Protein: Why Is It Important & How to Get More at Breakfast

Protein: Why Is It Important & How to Get More at Breakfast

As an active individual, getting enough protein is crucial to ensure we are meeting our health and performance goals. Why is protein important and are you getting enough?

Let’s start with the basics…

What does protein do?

  • Helps build and repair lean body mass (aka muscle)
  • Supports a strong immune system
  • Used to make enzymes, hormones and other chemicals
  • Makes healthy hair, skin & nails

Benefits of a Higher Protein Diet

For those trying to lose or maintain weight, and/or build or preserve lean muscle mass, protein intake plays a huge role.

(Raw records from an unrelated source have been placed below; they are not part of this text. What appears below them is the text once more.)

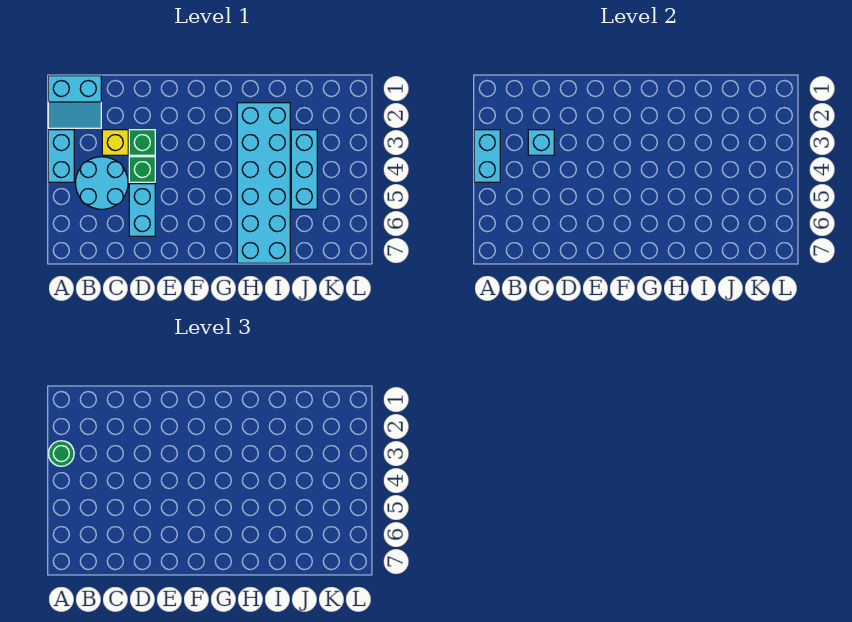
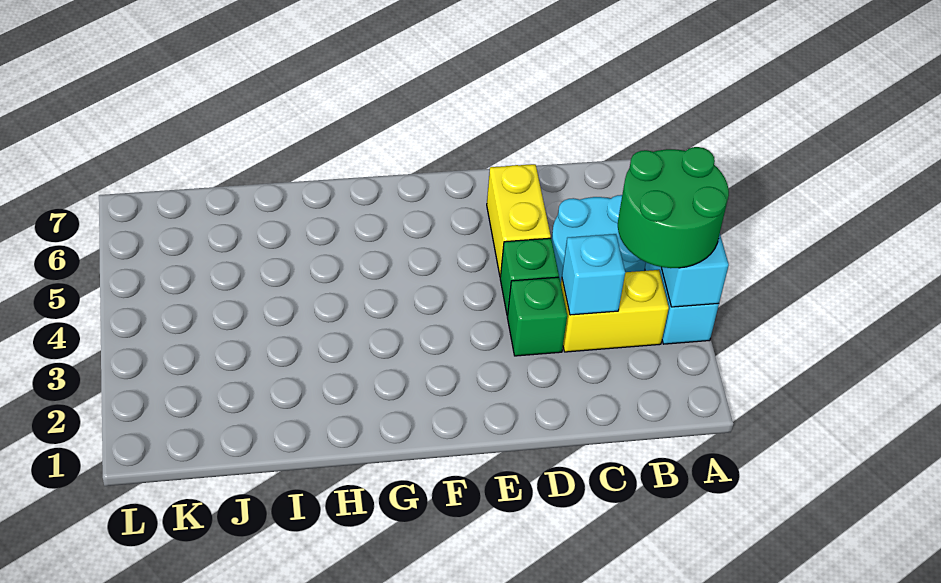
cyan slope A1:B2 level 1 top 1 -> none
green round brick A3 level 3 -> green round brick A3:B4 level 3
yellow brick C3 level 1 -> yellow brick B3:C3 level 1
cyan brick D5:D6 level 1 -> yellow brick D5:D6 level 1
cyan brick H2:I7 level 1 -> none
cyan brick J3:J5 level 1 -> none

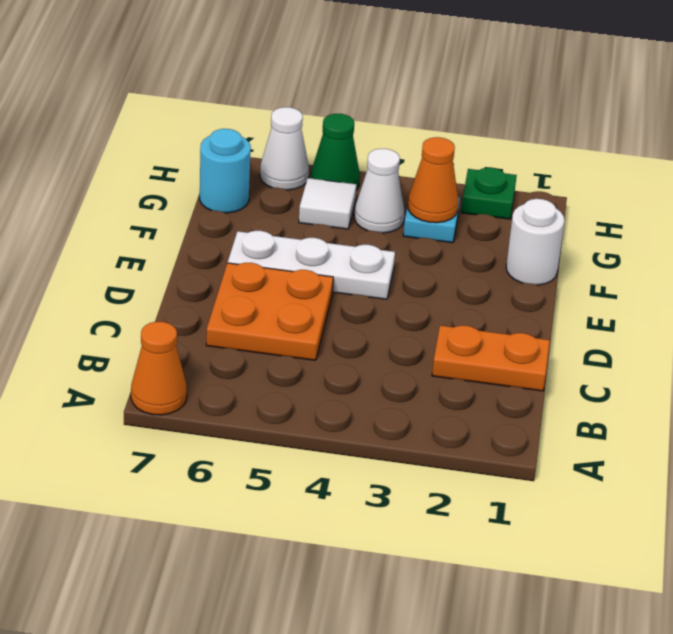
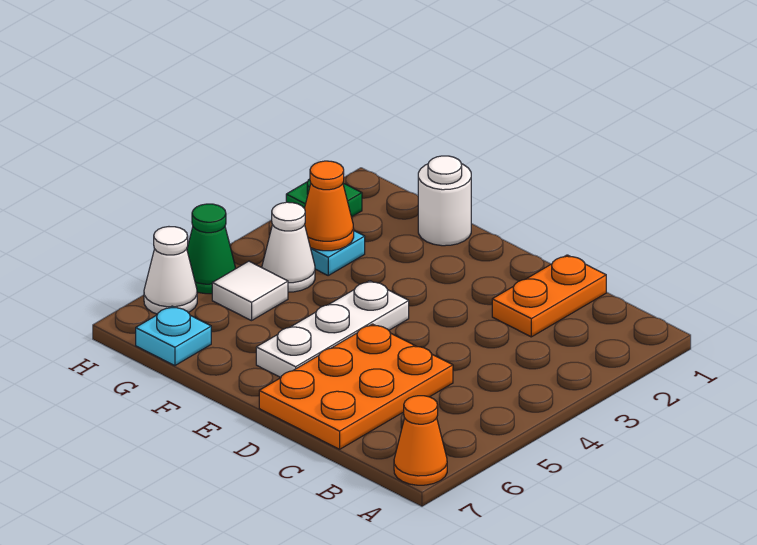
orange plate C5:D6 level 1 -> orange plate C5:D7 level 1
cyan round brick G7 level 1 -> cyan plate G7 level 1

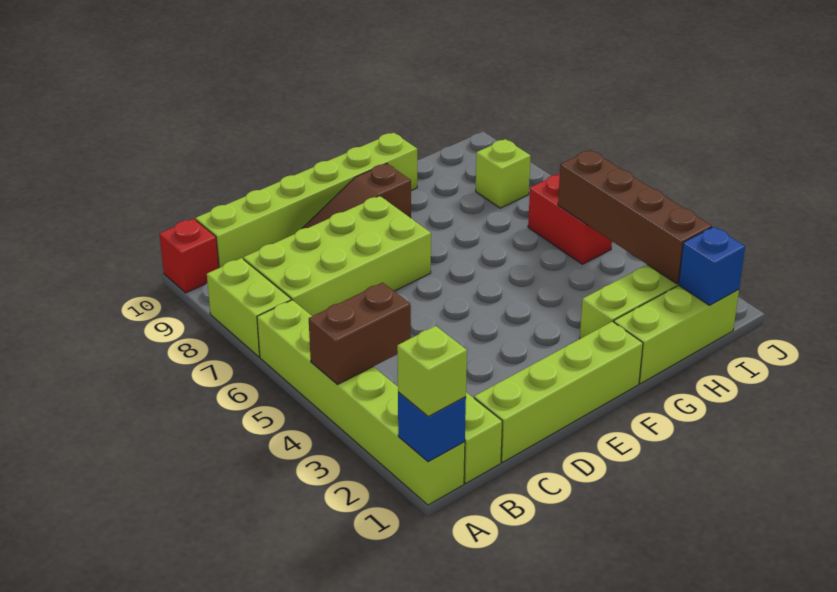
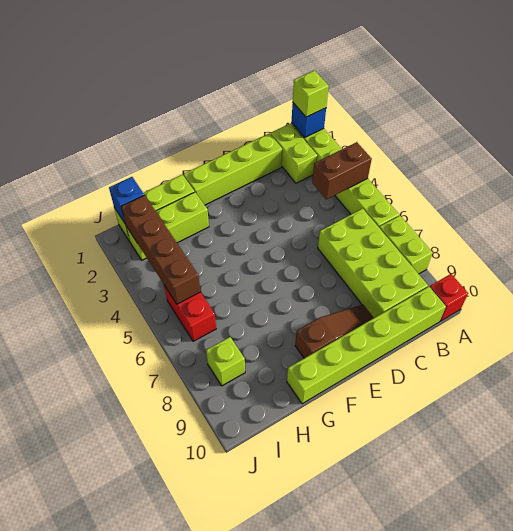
lime brick B7:E8 level 1 -> lime brick B6:C9 level 1

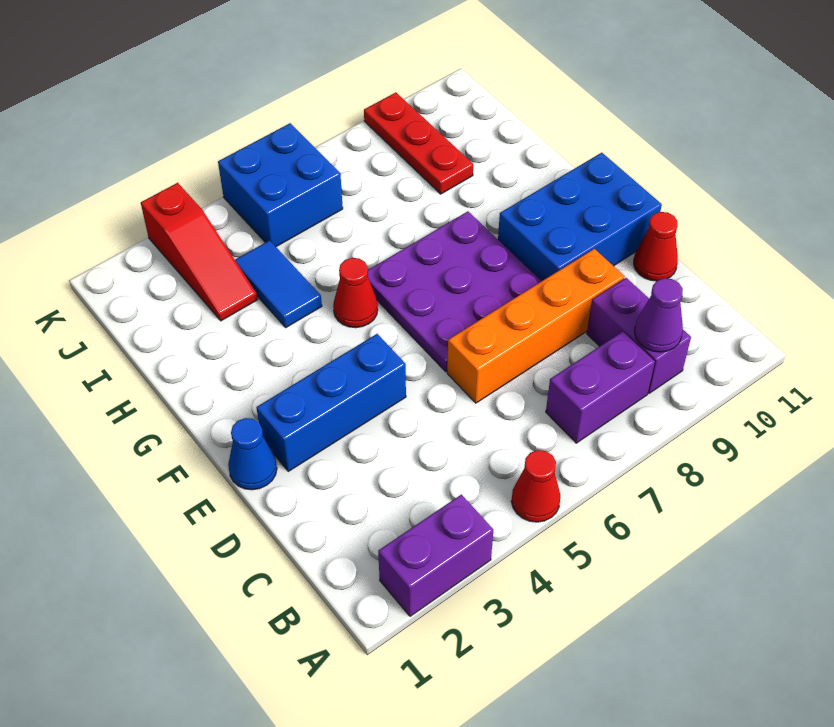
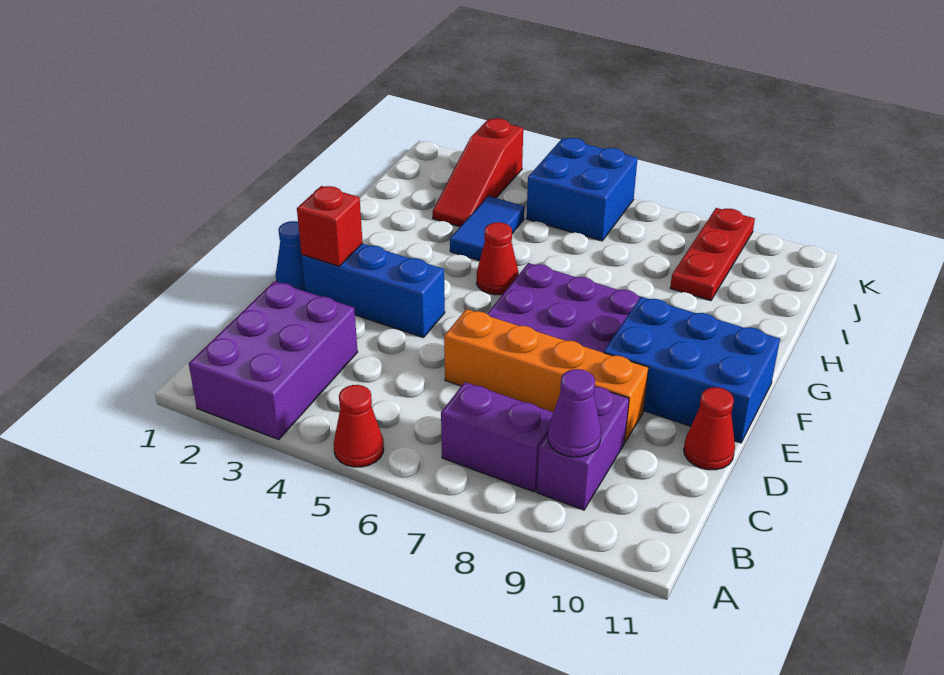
purple brick A2:A3 level 1 -> purple brick A2:C3 level 1
none -> red brick E2 level 2

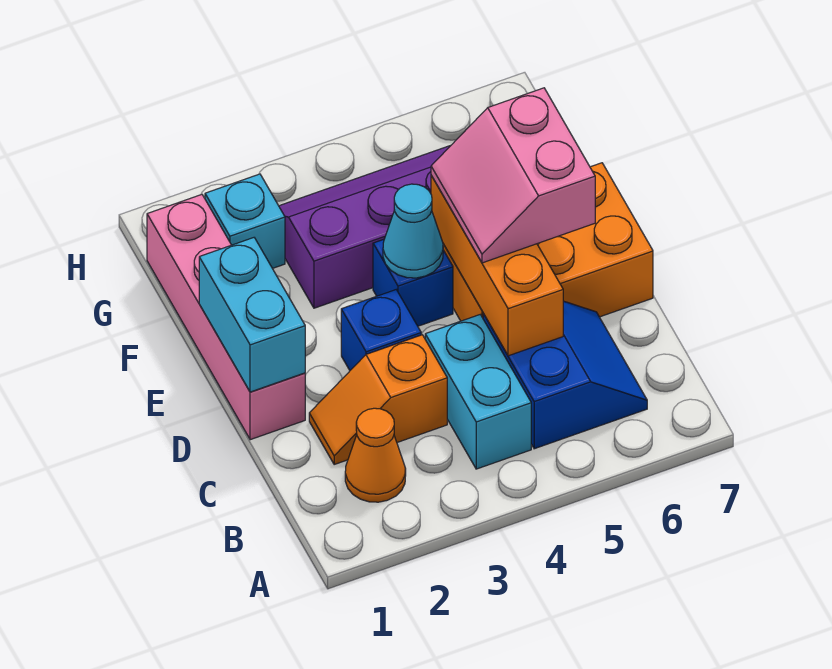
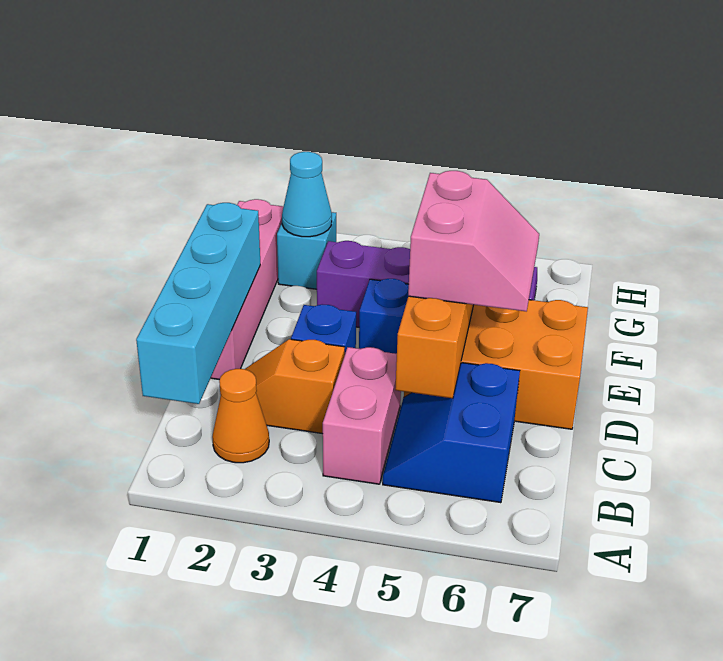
cyan brick B4:C4 level 1 -> pink brick B4:C4 level 1
blue slope B5:C6 level 1 top 5 -> blue slope B5:C6 level 1 top 6
cyan brick D1:E1 level 2 -> cyan brick B1:E1 level 2
pink slope D5:E6 level 3 top 6 -> pink slope D5:E6 level 3 top 5
cyan cone E4 level 2 -> cyan cone G2 level 2

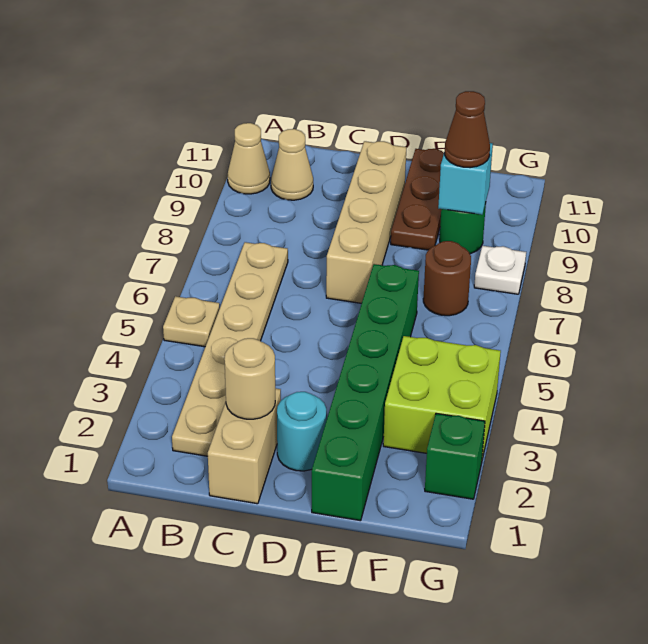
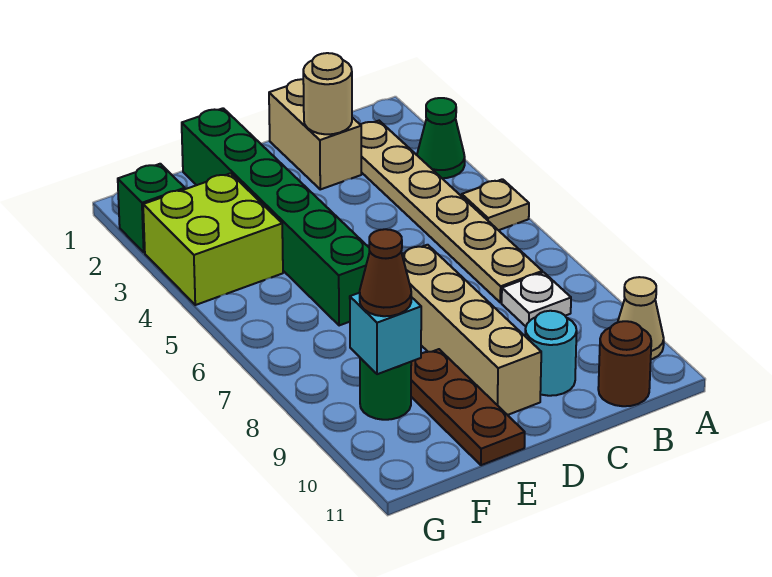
none -> green cone A3 level 1
tan cone B10 level 1 -> none
cyan round brick D2 level 1 -> cyan round brick C10 level 1
brown round brick F7 level 1 -> brown round brick B11 level 1
white plate G8 level 1 -> white plate B8 level 1

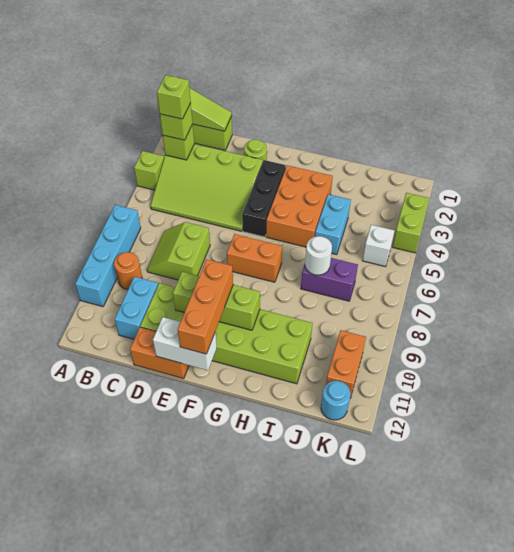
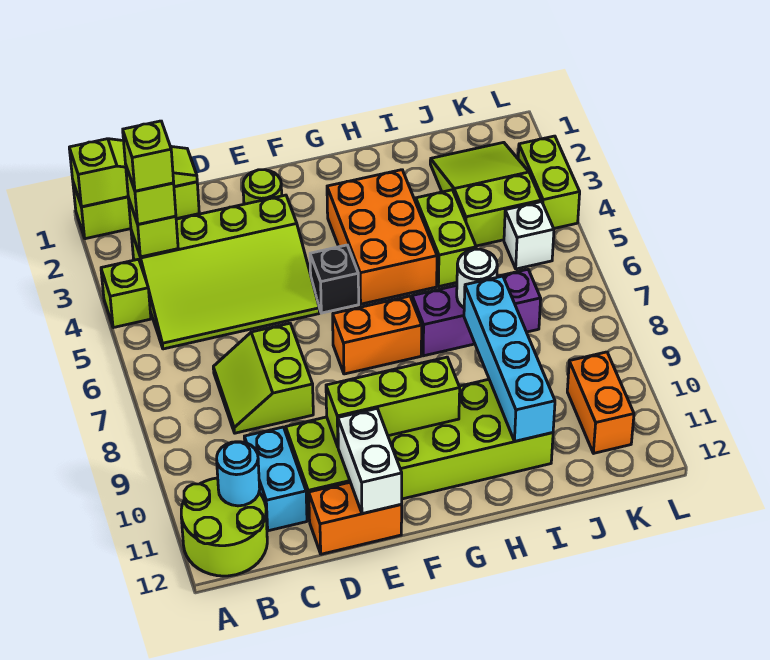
cyan brick A7:A10 level 1 -> cyan brick I8:I11 level 2
none -> lime round brick A11:B12 level 1
orange round brick B9 level 1 -> none
white brick E12:F12 level 2 -> white brick E11:E12 level 2
black brick F3:F5 level 1 -> black brick F5 level 1
orange brick F10:F12 level 3 -> none
cyan brick I4:I5 level 1 -> lime brick I4:I5 level 1
purple brick I7:J7 level 1 -> purple brick H7:J7 level 1
none -> lime slope J2:K4 level 1 top 4
cyan round brick K12 level 1 -> cyan round brick B11 level 2

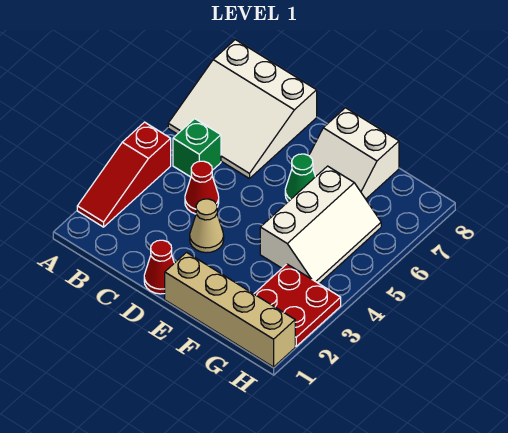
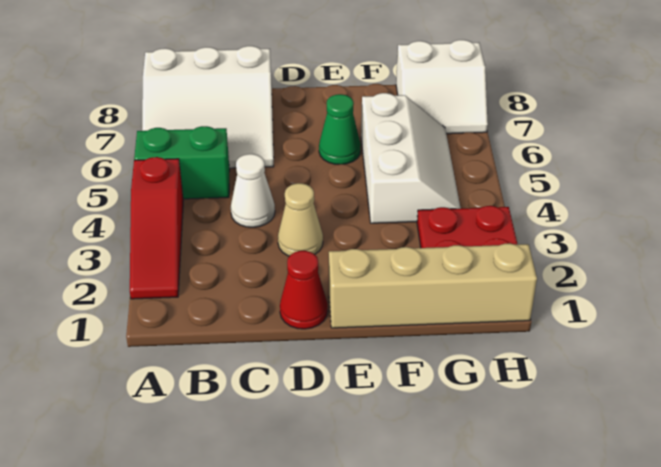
green brick B5 level 1 -> green brick A5:B5 level 1
red cone C4 level 1 -> white cone C4 level 1
white slope E7:F8 level 1 top 8 -> white slope G7:H8 level 1 top 8

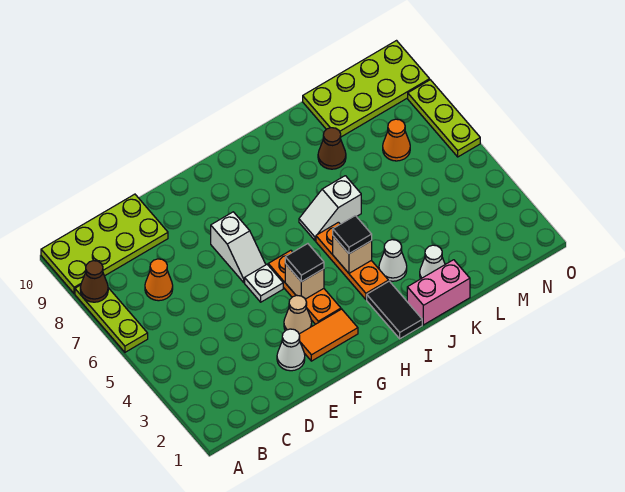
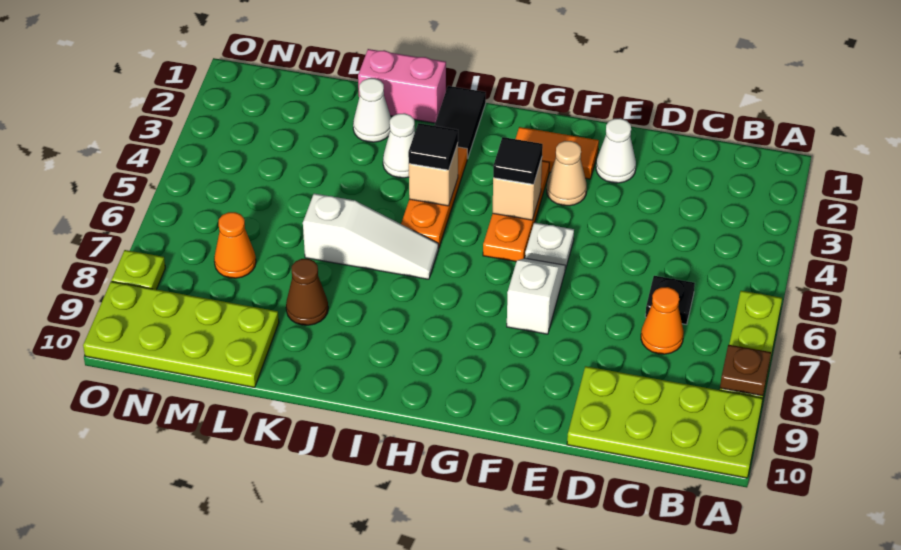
brown cone A8 level 2 -> brown plate A8 level 2
none -> black plate C6 level 1
white slope I6:J6 level 1 top J -> white slope I6:K6 level 1 top K
lime plate O6:O8 level 1 -> lime plate O8 level 1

Some ways getting enough protein helps with these goals include:

  • Stable energy levels throughout the day; giving us energy for workouts and preventing drops in blood sugar that often lead to cravings
  • Improved recovery after exercise (helps make lean muscle tissue)
  • Keep you satiated after a meal which can help to reduce cravings for less healthy foods and regulate appetite

But are you getting enough?

The average healthy adult needs about 0.8 g per kg of body weight per day.

However, individuals who exercise intensely and/or strength train multiple times a week have higher protein needs, closer to about 1.2- 2 g/ kg body weight.

Of course, your needs may be at the higher or lower end depending on your weight, height, age, sex, and goals. For a personalized recommendation, do not hesitate to book an appointment with Alysha our Sports Dietitian.

Common protein choices include: chicken, beef, pork, fish, eggs, chickpeas, beans, lentils, nuts, seeds, soy products (tofu, edamame, tempeh), and peanut and nut butters.

In order to make sure we are getting enough protein and absorbing it efficiently, we want to have protein throughout the day, rather than all at once.

For this reason, it is crucial to include a source of protein (or several) at every meal; we want to aim to get about 20-30 grams at a time.

Breakfast: 5 ways to add protein

Despite the benefits of having protein at every meal, a common nutrition problem is that most of us do not have enough protein, specifically at our breakfast meals. Often people will have a more carb heavy breakfast (cereal, toast, porridge, pancakes) with little protein.

Although we need carbs for energy, if our first meal of the day contains mostly carbs but lacks in protein, this can cause a blood sugar spike. This means our energy levels will rise and dip, causing us to be less productive than we would like and set us up for cravings for later on. In turn, this can impact weight loss and performance goals.

No fear, here are some simple tips to incorporate more protein into your breakfast meals!

  • Choose GREEK yogurt

Greek yogurt has twice the protein of regular yogurt. Make sure to buy plain to avoid lots of added sugar, and flavour it yourself with cocoa powder, frozen or fresh berries, sliced banana, chopped nuts, peanut/nut butters, vanilla extract, cinnamon, etc.

Per ¾ cup serving: ~18 g protein

  • Swap eggs for cereal

Boiled, poached, scrambled. Add some healthy fats such as avocado and 1-2 slices of whole grain toast. If you like cereal, keep the eggs and make sure to choose a lower sugar, higher fibre cereal.

1 egg = 6 g

  • Add hemp hearts

Sprinkle 2-3 tbsp of hemp hearts to your cereal, oatmeal, or on your toast. Hemp hearts are both an awesome source of plant-based protein as well as omega-3 healthy fats.

2 Tbsp = 7 g

4) Go nuts!

Add crushed nuts such as almonds or cashews to your cereal or porridge for a protein boost.

¼ cup almonds: 8 g

  • Play with protein powder

Add 1 scoop of your favorite protein powder to oatmeal, yogurt, chia pudding, pancake mix, smoothie… (the list goes on) to boost the protein content of your breakfast. 

  • Throw out the food rules!

There is no need to box ourselves into choosing only “conventional” foods like cereal, toast and eggs for breakfast time. Leftovers like chicken and veggies, or a bean stew, can make awesome breakfast meals too!